Roupas de compressão: O uso de vestimentas de compressão já foi moda; hoje o movimento perdeu um pouco da força da novidade. Uma meta-análise muito recente, no entanto, ao analisar os resultados combinados de 12 estudos diferentes, demonstrou que o uso de vestimentas de compressão durante e após a prática esportiva resulta em efeitos moderados de aceleração de recuperação de força muscular e diminuição de dor pós-treino. Estes estudos, entretanto, levam em conta apenas os efeitos de uma única sessão extrema de atividade física, preparada especialmente para gerar dano muscular e dor, o que normalmente foge à rotina de um corredor. Além disso, os efeitos de longo prazo desta "aceleração" do processo de recuperação também não foram investigados.

SEM DOR, SEM GANHO
Existem diversas outras "modalidades" ou "terapias" que visam acelerar a recuperação entre treinos, como sessões de alongamento, estimulação muscular e até mesmo terapias envolvendo o uso de lasers, mas nenhuma delas com resultados efetivamente promissores. Qual o problema, afinal?

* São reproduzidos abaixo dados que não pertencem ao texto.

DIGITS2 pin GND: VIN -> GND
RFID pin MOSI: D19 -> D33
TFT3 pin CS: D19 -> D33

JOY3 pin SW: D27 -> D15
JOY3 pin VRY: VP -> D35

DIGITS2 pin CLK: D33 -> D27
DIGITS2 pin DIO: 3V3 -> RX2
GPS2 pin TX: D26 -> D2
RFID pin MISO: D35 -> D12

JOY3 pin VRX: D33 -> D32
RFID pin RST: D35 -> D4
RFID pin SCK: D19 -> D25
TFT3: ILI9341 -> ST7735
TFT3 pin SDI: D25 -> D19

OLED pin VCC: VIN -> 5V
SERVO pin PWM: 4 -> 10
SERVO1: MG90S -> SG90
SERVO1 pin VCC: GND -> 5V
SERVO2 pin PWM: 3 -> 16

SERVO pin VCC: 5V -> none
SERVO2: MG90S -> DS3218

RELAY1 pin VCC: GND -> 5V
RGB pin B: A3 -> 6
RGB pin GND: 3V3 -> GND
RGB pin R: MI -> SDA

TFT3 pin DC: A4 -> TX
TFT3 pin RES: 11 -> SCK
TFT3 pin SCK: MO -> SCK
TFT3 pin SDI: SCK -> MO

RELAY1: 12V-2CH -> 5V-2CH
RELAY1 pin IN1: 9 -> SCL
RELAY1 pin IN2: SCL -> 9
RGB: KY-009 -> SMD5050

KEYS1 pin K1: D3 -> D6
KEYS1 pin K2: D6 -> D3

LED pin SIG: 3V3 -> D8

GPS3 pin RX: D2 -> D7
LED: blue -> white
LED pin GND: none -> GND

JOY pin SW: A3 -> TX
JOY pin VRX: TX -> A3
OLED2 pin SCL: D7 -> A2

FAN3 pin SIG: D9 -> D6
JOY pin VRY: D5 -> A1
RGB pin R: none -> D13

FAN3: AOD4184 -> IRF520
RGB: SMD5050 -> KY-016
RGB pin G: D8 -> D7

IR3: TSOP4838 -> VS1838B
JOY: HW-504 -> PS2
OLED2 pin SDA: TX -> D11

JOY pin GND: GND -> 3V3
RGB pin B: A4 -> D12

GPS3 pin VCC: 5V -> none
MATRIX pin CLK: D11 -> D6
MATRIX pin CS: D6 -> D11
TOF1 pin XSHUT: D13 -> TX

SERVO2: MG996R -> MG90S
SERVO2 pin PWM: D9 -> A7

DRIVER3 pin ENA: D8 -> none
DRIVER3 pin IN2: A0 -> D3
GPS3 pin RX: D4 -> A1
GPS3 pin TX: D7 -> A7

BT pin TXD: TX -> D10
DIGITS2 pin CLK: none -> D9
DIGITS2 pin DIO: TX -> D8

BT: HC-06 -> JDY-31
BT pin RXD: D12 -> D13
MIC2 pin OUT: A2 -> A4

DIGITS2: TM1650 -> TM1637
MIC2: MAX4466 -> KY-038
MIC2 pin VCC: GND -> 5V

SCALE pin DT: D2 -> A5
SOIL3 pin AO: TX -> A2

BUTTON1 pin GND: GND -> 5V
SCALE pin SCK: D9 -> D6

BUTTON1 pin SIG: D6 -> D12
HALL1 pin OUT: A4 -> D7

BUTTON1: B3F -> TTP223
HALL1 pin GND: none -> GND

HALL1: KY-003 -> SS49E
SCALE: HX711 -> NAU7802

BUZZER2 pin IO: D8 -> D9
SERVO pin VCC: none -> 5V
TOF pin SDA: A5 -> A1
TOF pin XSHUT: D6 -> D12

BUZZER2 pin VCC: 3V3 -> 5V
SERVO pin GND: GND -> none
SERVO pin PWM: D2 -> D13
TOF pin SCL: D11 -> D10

Em primeiro lugar, parte do problema é que passamos muito tempo focando nos temas errados. Hoje já se sabe que o acúmulo de lactato ou acidez do sangue são fatores que não afetam a recuperação muscular, por exemplo, pelo menos não entre uma sessão de treino e outra.
Assim, qualquer intervenção que tenha por objetivo central "diminuir a concentração de lactato" e "acelerar a remoção de sub-produtos da contração muscular", ou qualquer palavreado parecido, está por definição fadada a falhar, ainda que funcione. Em segundo lugar, e possivelmente mais importante, está o fato de que os processos inflamatórios que levam ao desgaste pós-treino estão intimamente relacionados (se não forem os mesmos…) ao processo de adaptação muscular ao treinamento.
Dessa forma, qualquer tentativa de reduzir a inflamação (gelo, água fria, anti-inflamatórios etc) irá inibir o processo crônico de adaptação, ainda que de forma aguda permita uma recuperação mais rápida entre duas ou três sessões subsequentes.
Voltando ao início do texto, as adaptações ao treinamento são fruto da combinação de ciclos de estresse e recuperação. Aparentemente, a maioria das tentativas de alterar o lado da balança que lida com a recuperação implica também em reduzir o peso do estresse, mesmo que este não fosse o efeito desejado. É o ditado no pain, no gain ("sem dor, sem ganho" em tradução livre) na sua forma mais pura.